Il y a deux semaines, Twilio et Cloudflare ont détaillé une attaque de phishing si méthodique et bien orchestrée qu’elle a amené les employés des deux sociétés à révéler les informations d’identification de leur compte. Dans le cas de Twilio, l’attaque a outrepassé sa protection 2FA et a donné aux acteurs de la menace l’accès à ses systèmes internes. Aujourd’hui, des chercheurs ont découvert des preuves que les attaques faisaient partie d’une campagne de phishing massive qui a rapporté près de 10 000 identifiants de compte appartenant à 130 organisations.
Sur la base des révélations fournies par Twilio et Cloudflare, il était déjà clair que les attaques de phishing ont été exécutées avec une précision et une planification presque chirurgicales. D’une manière ou d’une autre, l’auteur de la menace avait obtenu les numéros de téléphone privés d’employés et, dans certains cas, de membres de leur famille. Les attaquants ont ensuite envoyé des SMS invitant les employés à se connecter à ce qui semblait être la page d’authentification légitime de leur employeur.
En 40 minutes, 76 employés de Cloudflare ont reçu le SMS, qui comprenait un nom de domaine enregistré seulement 40 minutes plus tôt, contrecarrant les mesures de protection mises en place par l’entreprise pour détecter les sites qui usurpent son nom. Les hameçonneurs ont également utilisé un site proxy pour effectuer des détournements en temps réel, une méthode qui leur a permis de capturer les codes d’accès à usage unique que Twilio a utilisés dans ses vérifications 2FA et de les saisir sur le site réel. Presque immédiatement, l’acteur menaçant a utilisé son accès au réseau de Twilio pour obtenir les numéros de téléphone appartenant à 1 900 utilisateurs de Signal Messenger.
Échelle et portée sans précédent
Un rapport de la société de sécurité Group-IB publié jeudi a déclaré qu’une enquête qu’elle avait menée pour le compte d’un client avait révélé une campagne beaucoup plus vaste.

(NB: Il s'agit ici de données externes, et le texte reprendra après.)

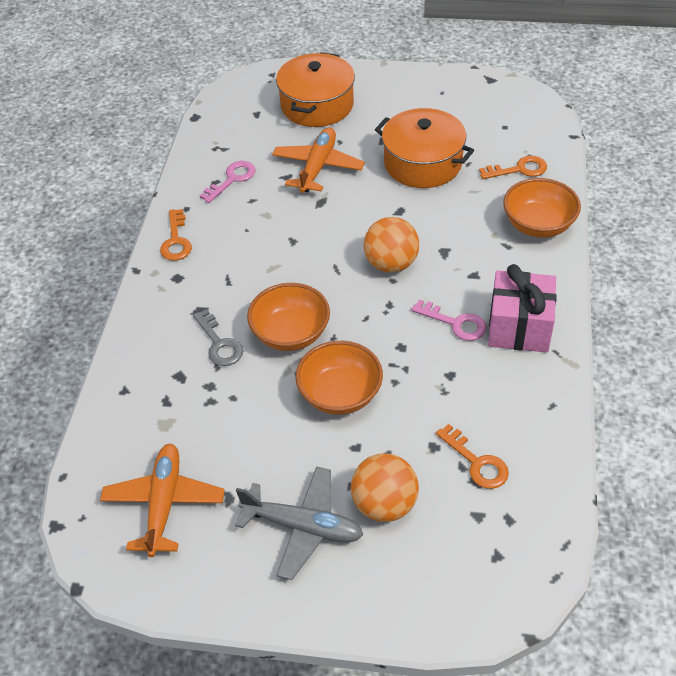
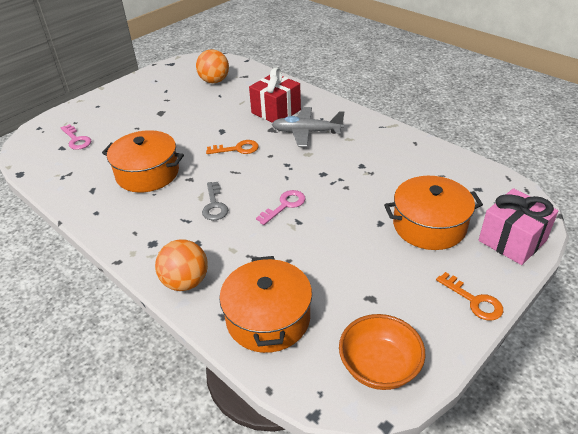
orange bowl: 3 -> 1
orange key: 3 -> 2
orange plane: 2 -> 0
orange pot: 2 -> 3
red gift: 0 -> 1

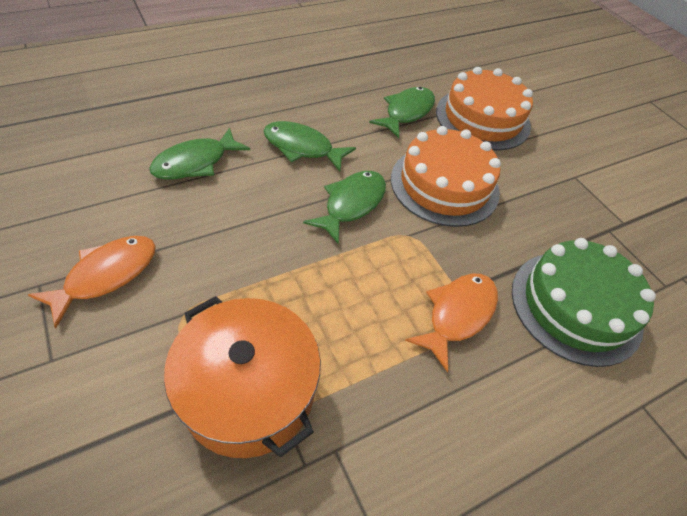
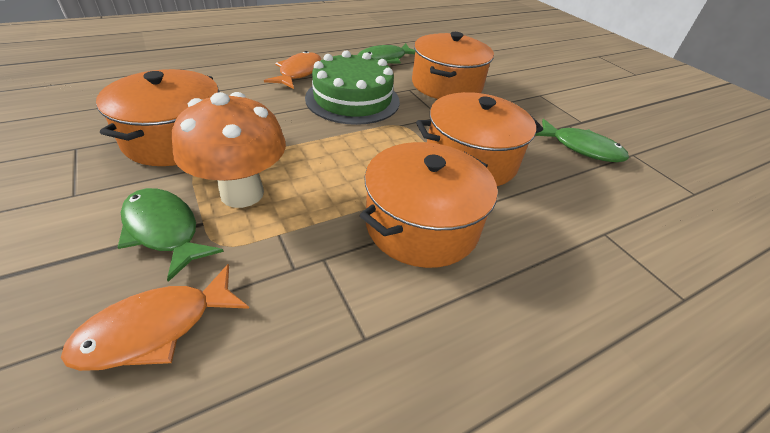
green fish: 4 -> 3
orange cake: 2 -> 0
orange mushroom: 0 -> 1
orange pot: 1 -> 4

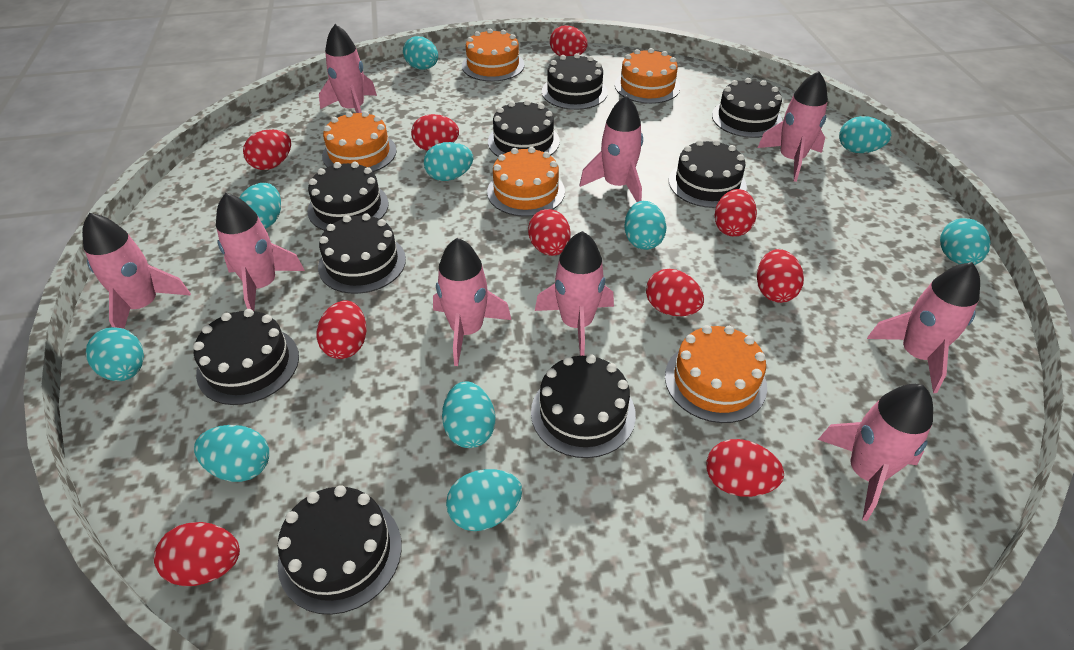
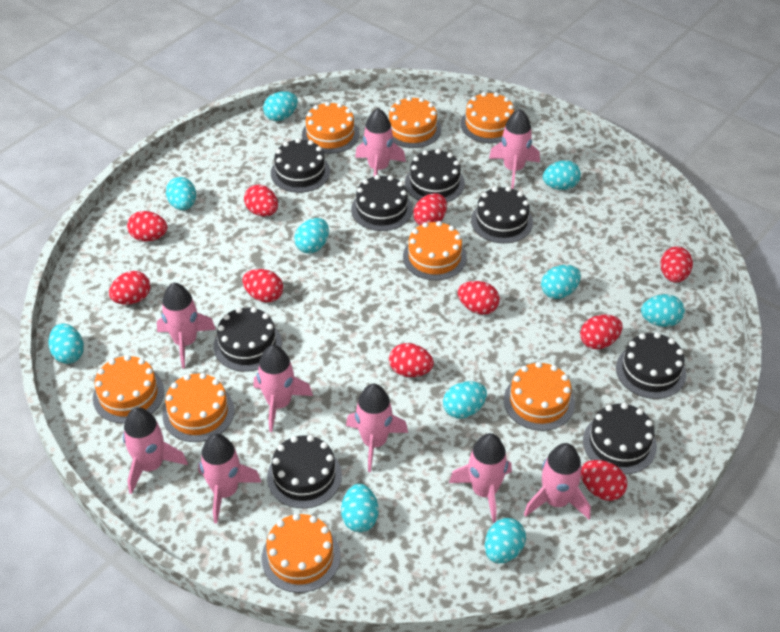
black cake: 9 -> 8
orange cake: 5 -> 8

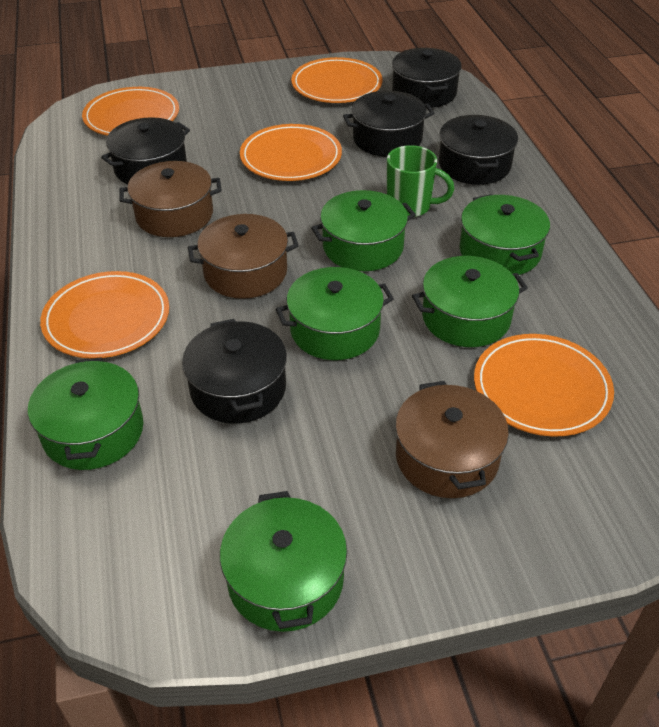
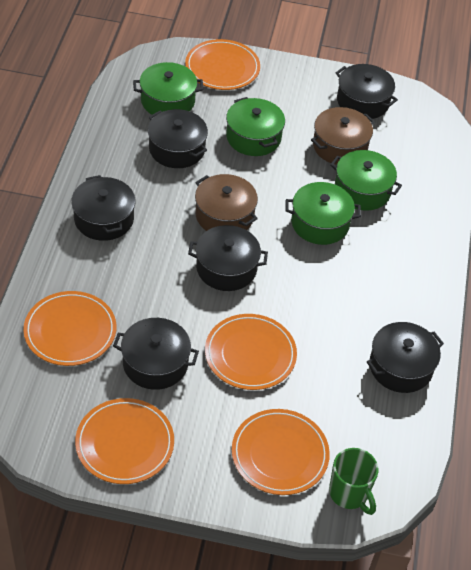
black pot: 5 -> 6
brown pot: 3 -> 2
green pot: 6 -> 4

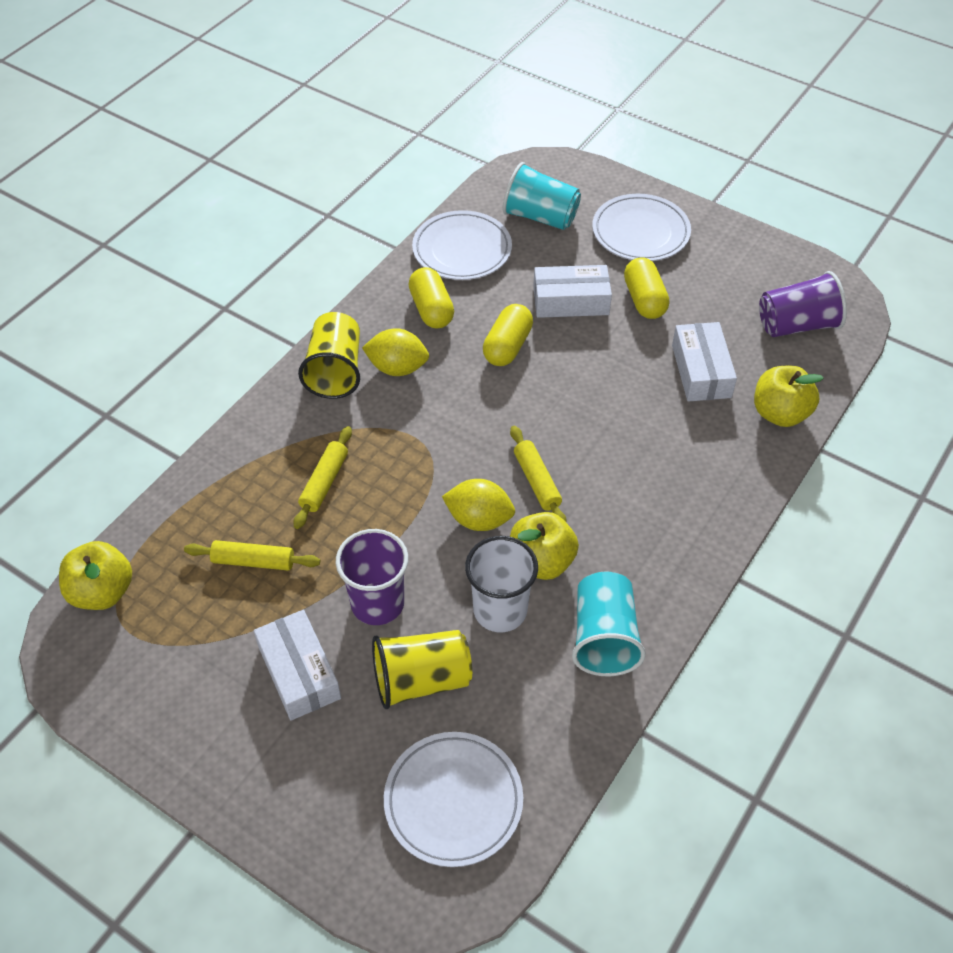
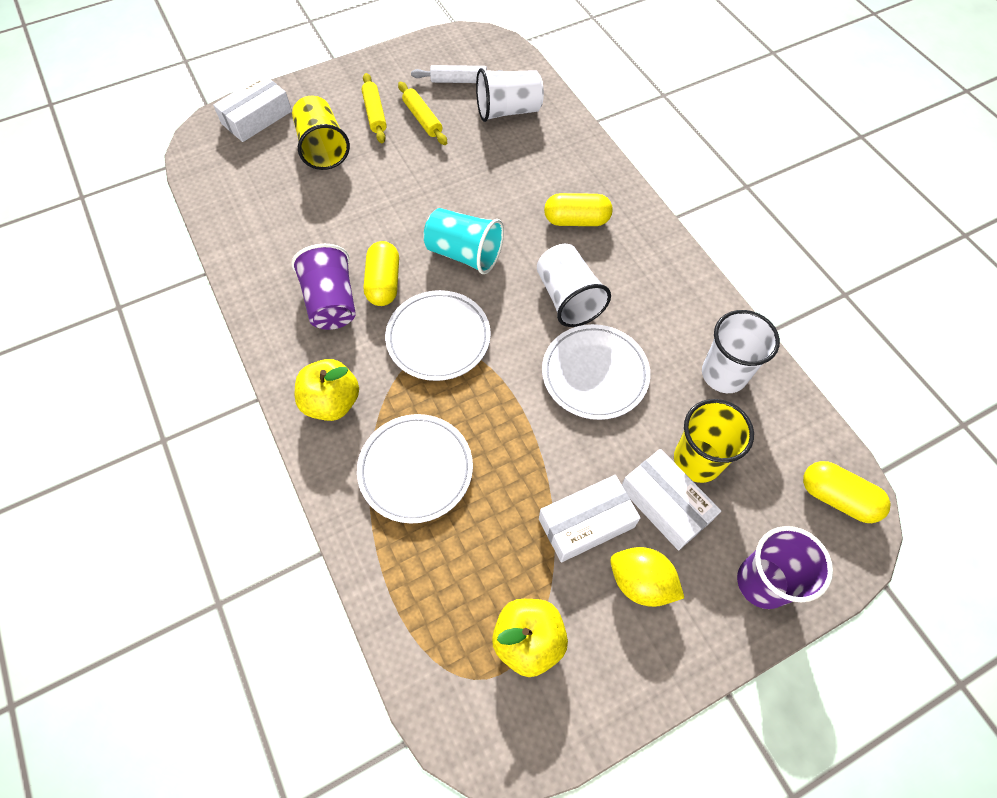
turquoise cup: 2 -> 1
white cup: 1 -> 3
white rolling pin: 0 -> 1
yellow apple: 3 -> 2
yellow lemon: 2 -> 1
yellow rolling pin: 3 -> 2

Surnommé « 0ktapus », il a utilisé les mêmes techniques au cours des six derniers mois pour cibler 130 organisations et hameçonner avec succès 9 931 informations d’identification. L’acteur menaçant à l’origine des attaques a amassé pas moins de 169 domaines Internet uniques pour piéger ses cibles. Les sites, qui incluaient des mots clés tels que « SSO », « VPN », « MFA » et « HELP » dans leurs noms de domaine, ont tous été créés à l’aide du même kit de phishing jusqu’alors inconnu.
« L’enquête a révélé que ces attaques de phishing ainsi que les incidents à Twilio et Cloudflare étaient des maillons d’une chaîne – une campagne de phishing unique simple mais très efficace sans précédent par son ampleur et sa portée qui est active depuis au moins mars 2022 », Group-IB ont écrit les chercheurs. « Comme l’ont montré les divulgations de Signal, une fois que les attaquants ont compromis une organisation, ils ont rapidement pu pivoter et lancer des attaques ultérieures sur la chaîne d’approvisionnement. »
Ils ont poursuivi :
Bien que l’auteur de la menace ait pu avoir de la chance dans ses attaques, il est beaucoup plus probable qu’il ait soigneusement planifié sa campagne de phishing pour lancer des attaques sophistiquées sur la chaîne d’approvisionnement. Il n’est pas encore clair si les attaques ont été planifiées de bout en bout à l’avance ou si des actions opportunistes ont été prises à chaque étape. Quoi qu’il en soit, la campagne 0ktapus a été un succès incroyable, et son ampleur pourrait ne pas être connue avant un certain temps.
Group-IB n’a identifié aucune des sociétés compromises, sauf pour dire qu’au moins 114 d’entre elles sont situées ou ont une présence aux États-Unis. La plupart des cibles fournissent des services informatiques, de développement de logiciels et de cloud. Okta a révélé jeudi dans un message qu’il faisait partie des victimes.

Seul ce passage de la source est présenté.